There are many ways to decompose a large system into smaller subsystems. In one case we may be tempted to decompose a system based on implementation technology. Alternatively, we can divide a large system based on team geography.

We may also apply **domain-driven design **to model services around business domains.

API Design for Microservices

Microservice components only become valuable when they can communicate with other components in the system.
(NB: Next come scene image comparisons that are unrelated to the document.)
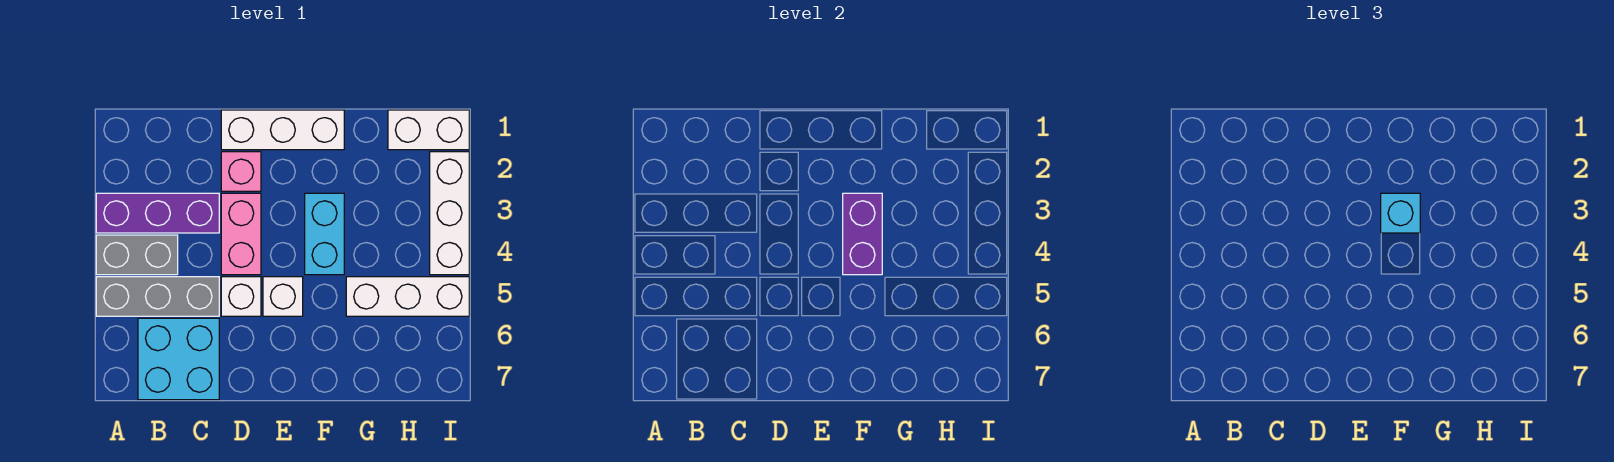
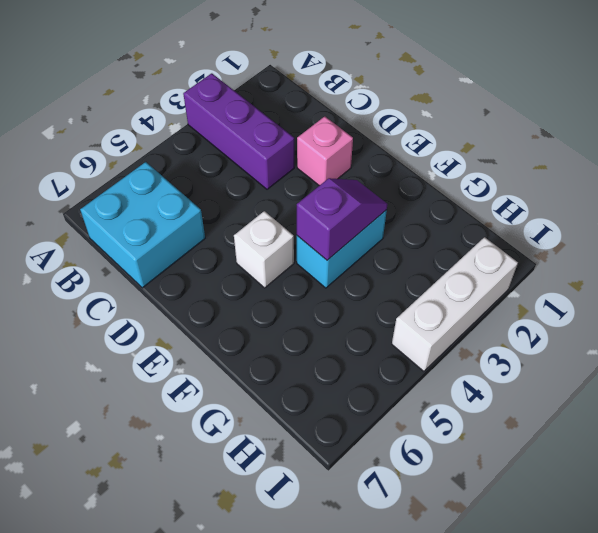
purple slope F3:F4 level 2 top 4 -> purple brick F3:F4 level 2
none -> grey brick A4:B4 level 1
none -> grey brick A5:C5 level 1
none -> white brick D1:F1 level 1

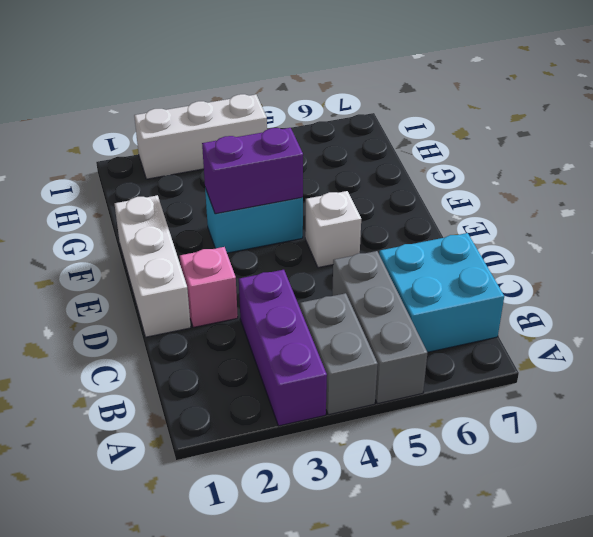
none -> pink brick D3:D4 level 1
none -> white brick D5 level 1
none -> white brick G5:I5 level 1

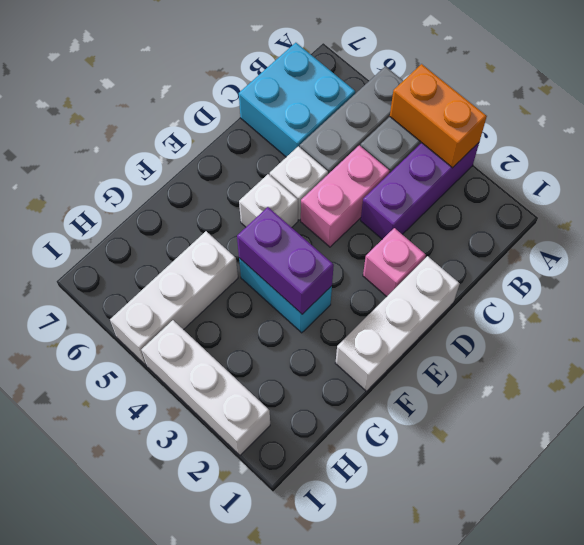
orange brick A3:A4 level 2 -> none
pink brick C4:D4 level 1 -> pink brick D3:D4 level 1
none -> white brick H1:I1 level 1
none -> cyan brick F3 level 3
They each have an interface or API. Just as we need to achieve a high level of separation, independence, and modularity of our code we need to make sure that our APIs, the component interfaces, are also loosely coupled.

Two practices in crafting APIs

Message-Oriented

The notion of messaging as a way to share information between components dates back to the initial ideas about how **object-oriented **programming would work.

For example, Netflix relies on message formats like Avro, Protobuf, and Thrift over TCP/IP for communicating internally and JSON over HTTP for communicating to external consumers (e.g., mobile phones, browsers, etc.).

Hypermedia-Driven

That takes the notion of message-oriented to the next level.

The messages passed between components contain more than just data. The messages also contain descriptions of possible actions, for example, links.

Amazon’s API Gateway support responses in the Hypertext Application Language (HAL) format, which defines hypermedia such as links to external resources within JSON or XML code.